The presence of residual stool, bile, colonic bubbles, colonic dysmotility and spasm can hamper visualization of the colonic mucosa, increasing the risk of lesions being missed. Novel approach for overcoming colonic spasm as well as bubbles is peroral antispasmodic agent alverine citrate with simethicone.
OBJECTIVE
To evaluate the impact of Meteospasmil on the effectiveness and tolerability of colonoscopy preparation.
MATERIALS AND METHODS
A prospective, single-center, comparative, randomized study included 65 patients who were randomly assigned to two groups. The first group (n=32) received standard two-stage osmotic laxative (Eziklen) preparation. The second group (n=33) received the same bowel preparation regimen with the addition of Meteospasmil. All patients had at least one risk factor for poor bowel preparation or poor tolerability. Bowel preparation quality was assessed using the Ottawa scale.
RESULTS
Excellent or good bowel preparation was achieved in all patients. The presence of colonic bubbles during colonoscopy was significantly lower in the Meteospasmil group (3.1%) compared to the non- Meteospasmil group (61%) (p<0.001). The total duration of colonoscopy was also significantly shorter in the Meteospasmil group (12.4 minutes) compared to the non- Meteospasmil group (14.8 minutes) (p=0.04).

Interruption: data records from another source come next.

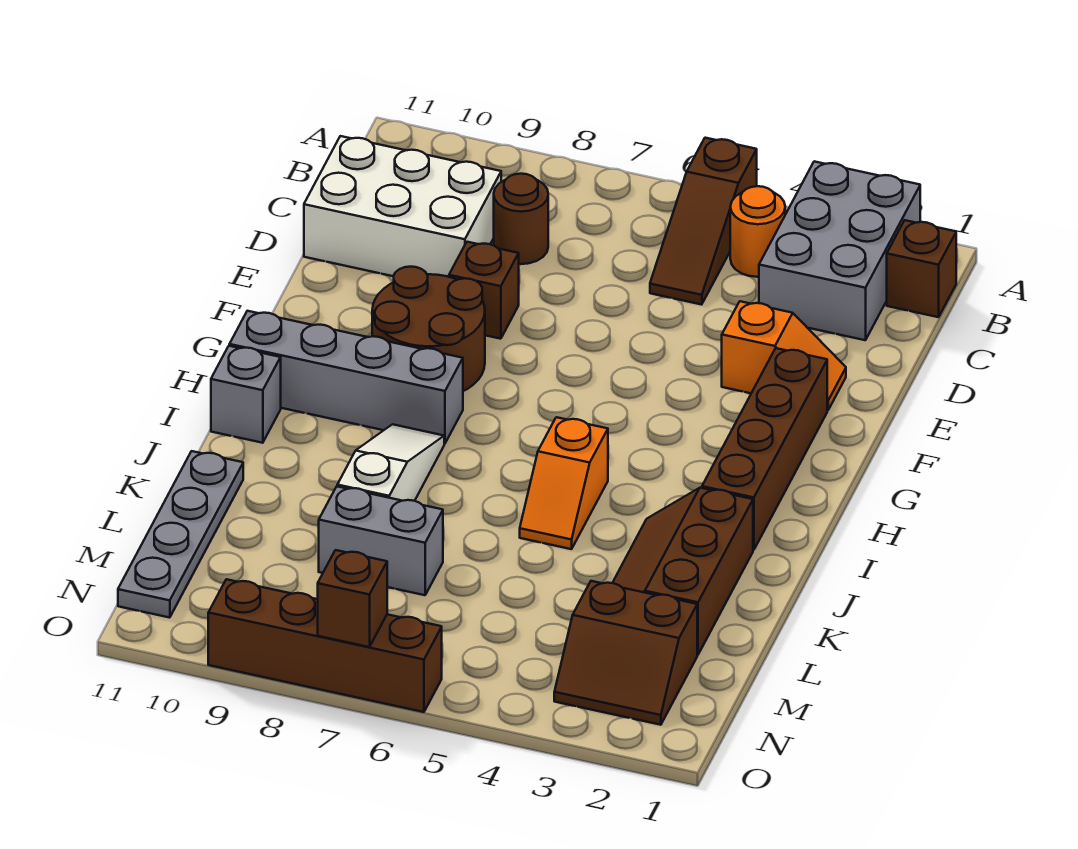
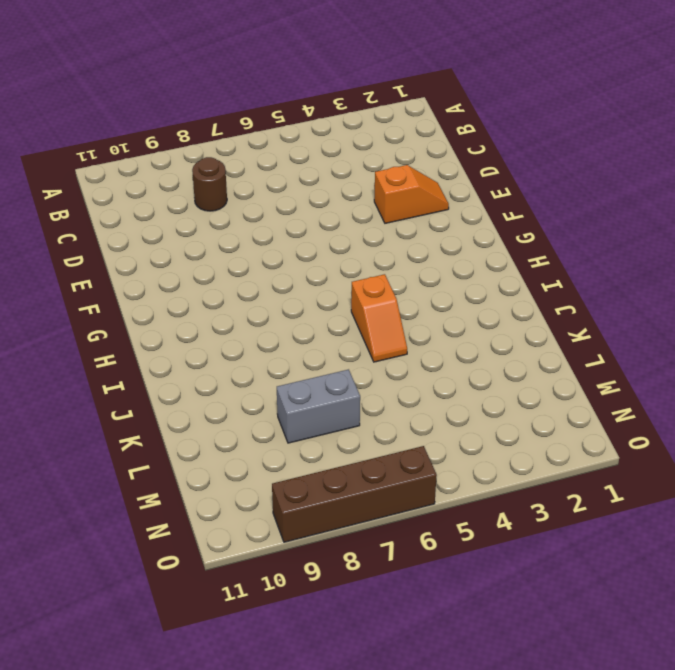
none -> grey brick A2:C3 level 1
none -> brown slope A5:C5 level 1 top A
none -> brown brick B1 level 1

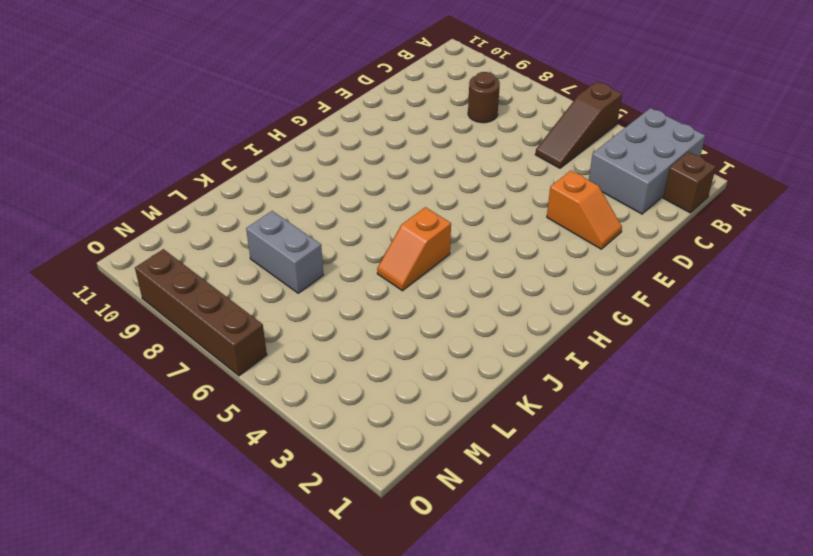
none -> orange round brick B4 level 1
none -> white brick C9:D11 level 1
none -> brown brick E8 level 1

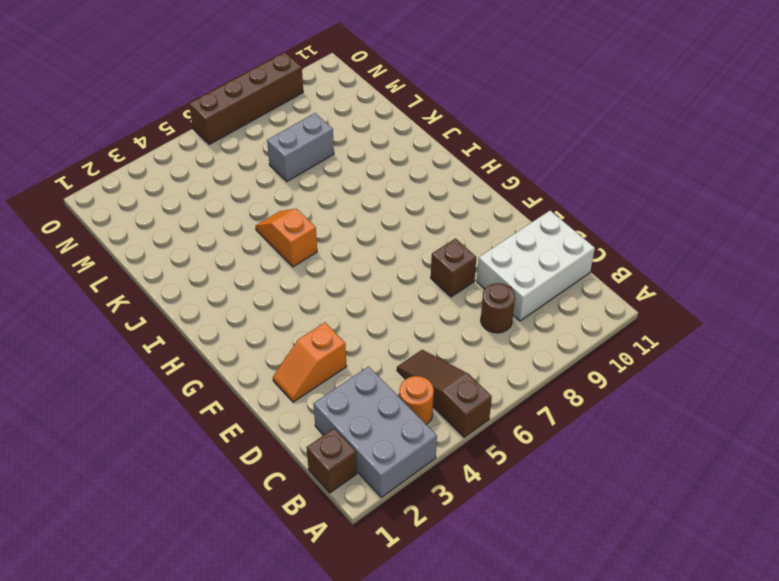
none -> brown brick F2:I2 level 1
none -> brown round brick F8:G9 level 1
none -> grey brick H8:H11 level 1

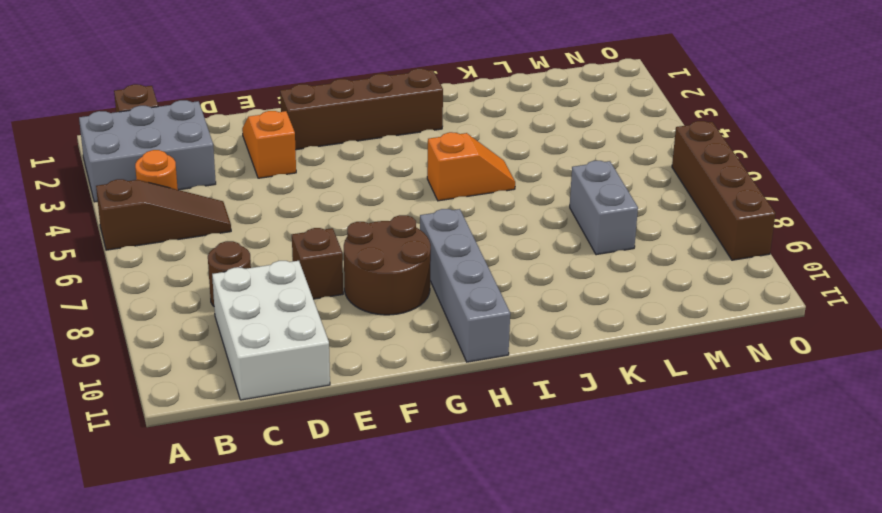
none -> white slope I8:K8 level 1 top K
none -> grey brick I11 level 1
none -> brown slope J2:L3 level 1 top 2

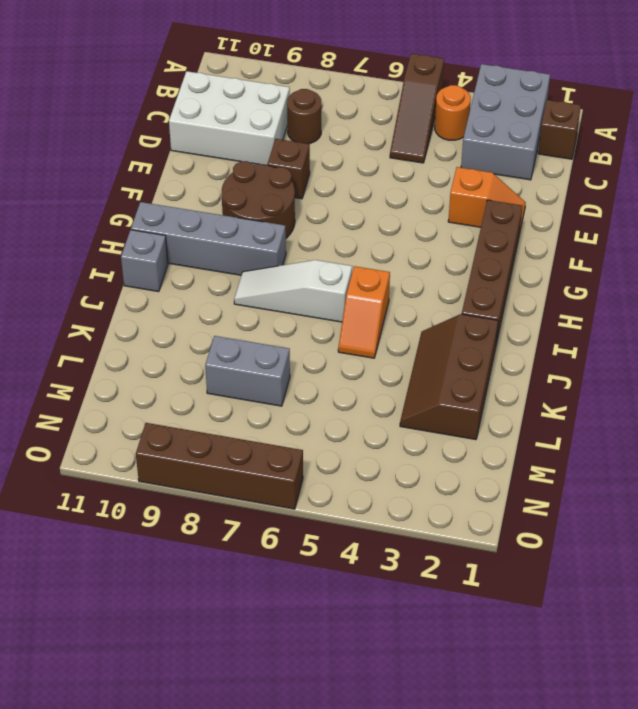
white slope I6:I8 level 1 top 6 -> white slope I8:K8 level 1 top K
none -> grey plate K11:N11 level 1
none -> brown slope M2:N3 level 1 top M
none -> brown brick O7 level 2

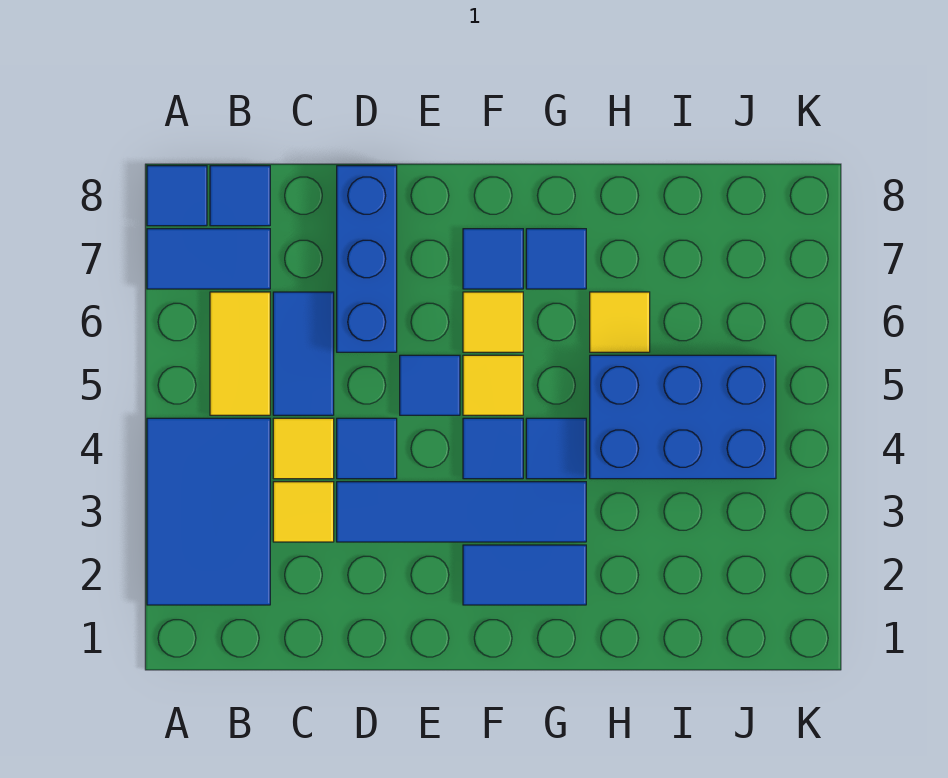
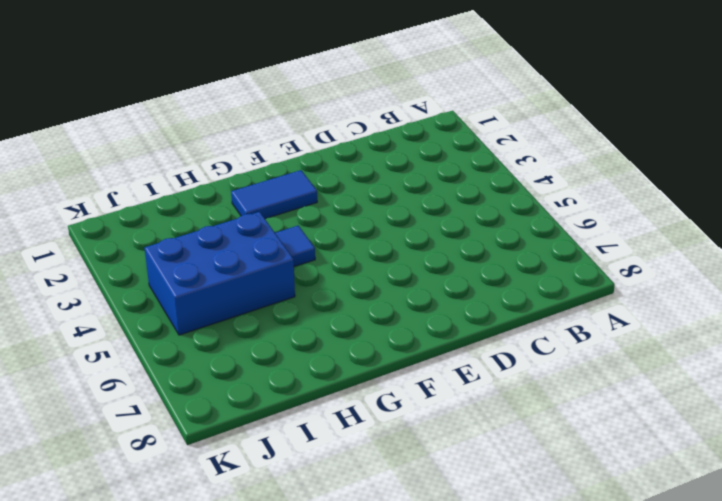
none -> blue tile A2:B4 level 1
none -> blue tile A7:B7 level 1
none -> blue tile A8 level 1

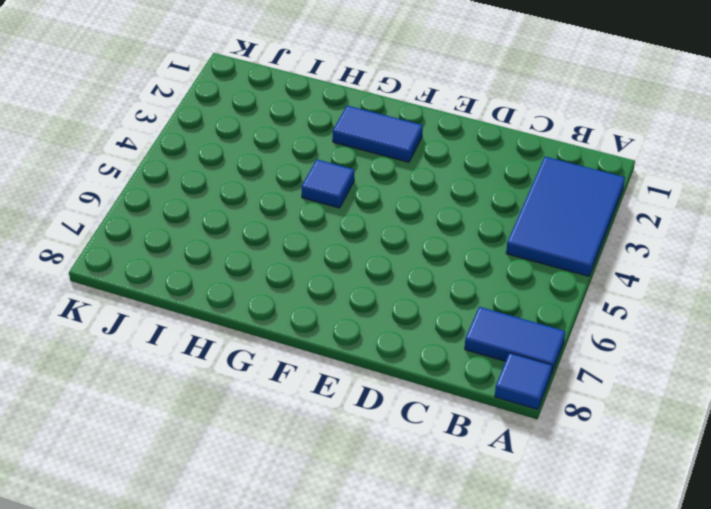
none -> yellow tile B5:B6 level 1
none -> blue tile B8 level 1
none -> yellow tile C3 level 1

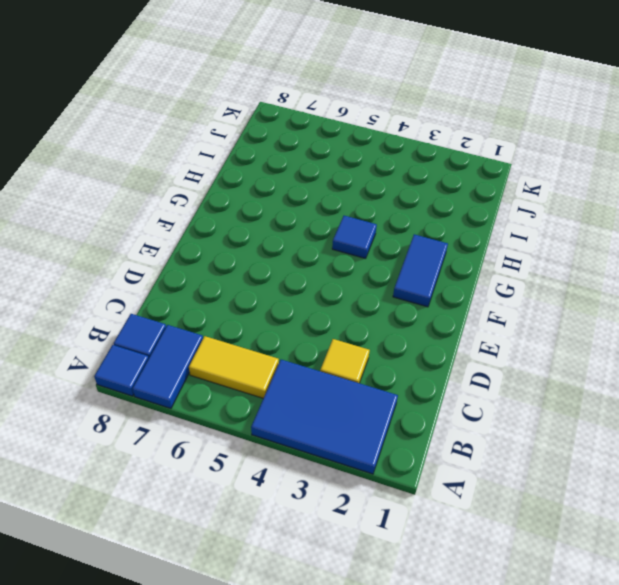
none -> yellow tile C4 level 1
none -> blue tile C5:C6 level 1
none -> blue tile D3:G3 level 1

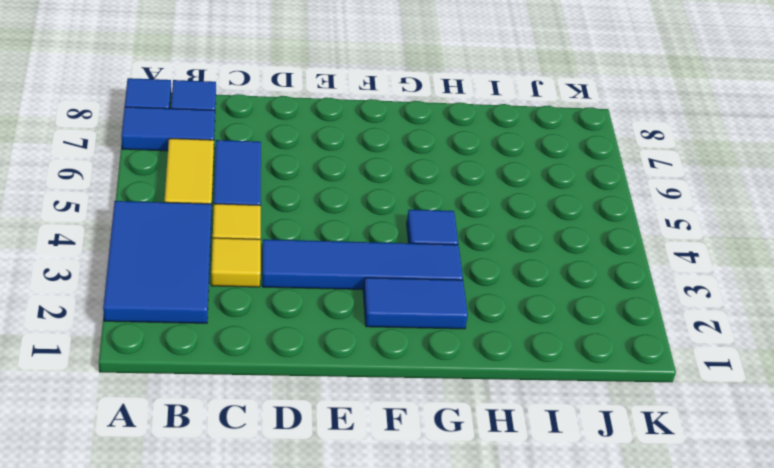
none -> blue tile D4 level 1
none -> blue brick D6:D8 level 1
none -> blue tile E5 level 1

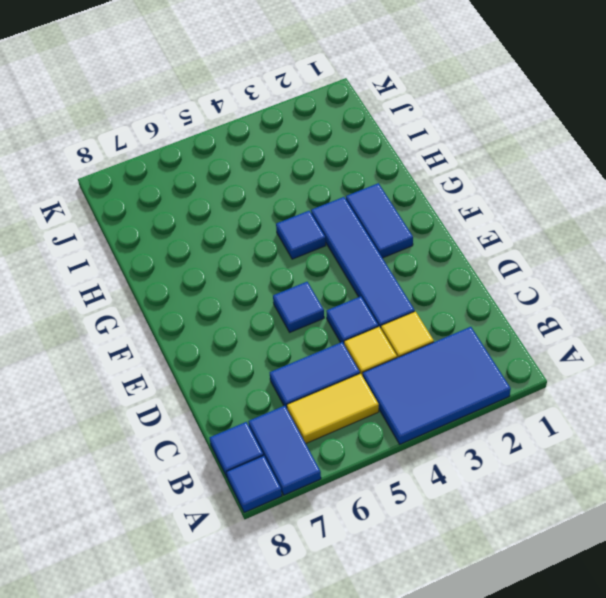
none -> blue brick D6:D8 level 1
none -> blue tile F4 level 1
none -> yellow tile F5 level 1

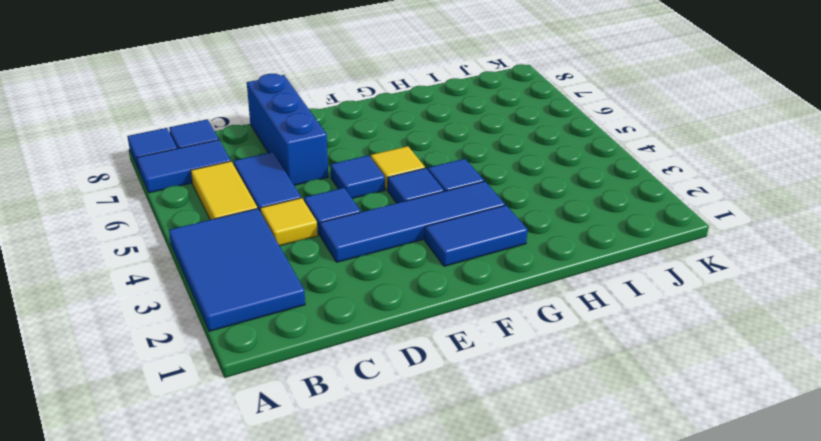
none -> yellow tile C3 level 1
none -> yellow tile F6 level 1
none -> blue tile F7 level 1

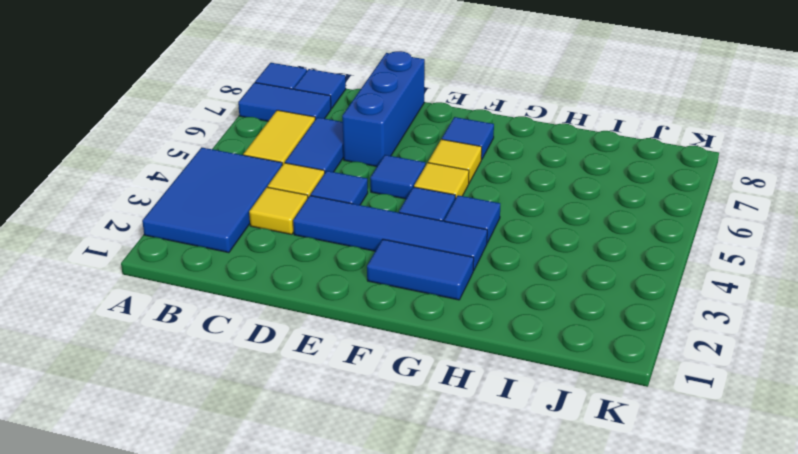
none -> blue tile G7 level 1
none -> blue brick H4:J5 level 1
none -> yellow tile H6 level 1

Polyps were detected in 35.5% of patients in the Meteospasmil group and 30.3% in the non- Meteospasmil group, but the difference was not statistically significant.
CONCLUSION
The combination of the low-volume one-liter preparation Eziklen with predictable high-quality bowel cleansing, high safety, and Meteospasmil is a new direction in improving bowel cleansing quality in patient groups at increased risk of poor preparation.